To avoid root fallacies when interpreting the meaning of biblical words, use the help of reliable lexicons along with knowing how the same writer uses the particular word elsewhere. Then strive to understand the word in its immediate context. Your understanding of the Bible will be noticeably and fruitfully enhanced.
The very first fallacy theologian D. A. Carson lists in his classic book Exegetical Fallacies is “the root fallacy.” What is the root fallacy and why is it of such importance to merit being first of many potential errors we risk committing while interpreting what the Bible says and means?
The etymology of a word is its history of development over time.
In short, Dr. Carson defines the root fallacy as determining the meaning of a word in the Bible by its etymology or component parts. The etymology of a word is like its genealogy—its history of development over time. For example, consider how English words have changed over the years.
“Awful” used to mean full of awe and worthy of respect or honor. However, awful now tends to mean terrible or bad. In fact, “terrible” once had a meaning similar to “awe” and “wonder”; but the negative side of the word has won out, and today it means something extremely bad. Word meanings change over time as cultural usage redefines them.

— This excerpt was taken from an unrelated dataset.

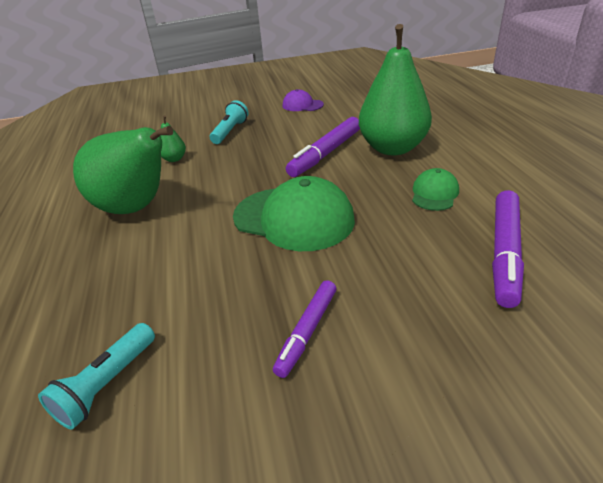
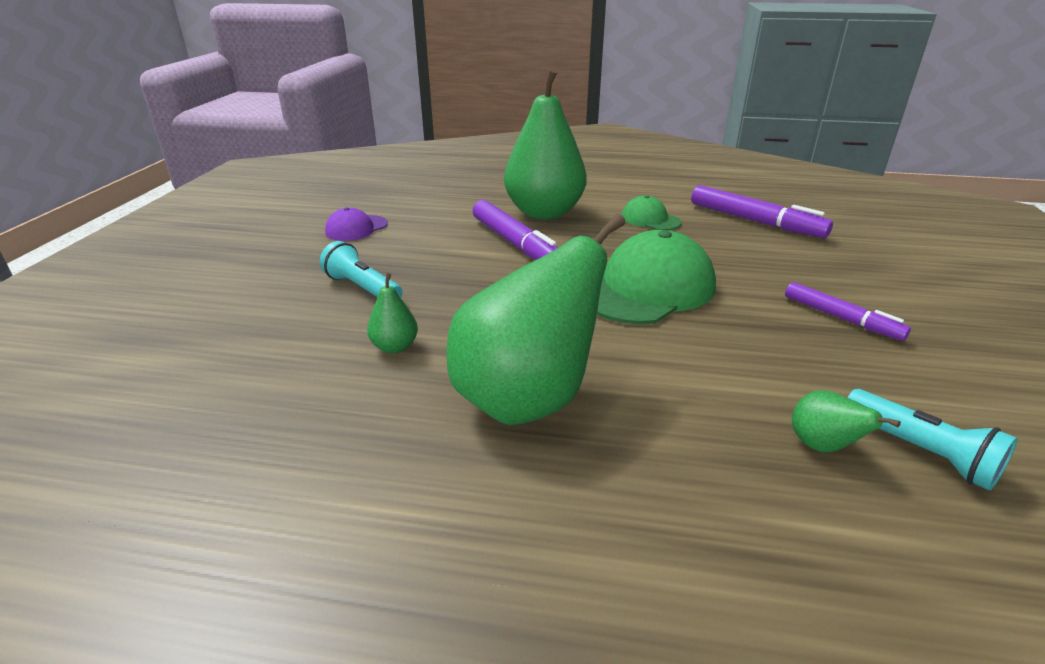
camera: 70 degrees left, 5 degrees down
(107, 328) = (822, 446): none -> green pear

This brings us to the root fallacy of biblical interpretation—exegetical root fallacy.
How does someone commit the error of the exegetical root fallacy?
When people try to define the meaning of a biblical word by appealing to its etymology (its history of how a word’s meaning changes over time) or to its component parts, they are committing the error of exegetical root fallacy. They are trying to say a word now means such and such because its meaning used to be such and such or because its parts mean such and such.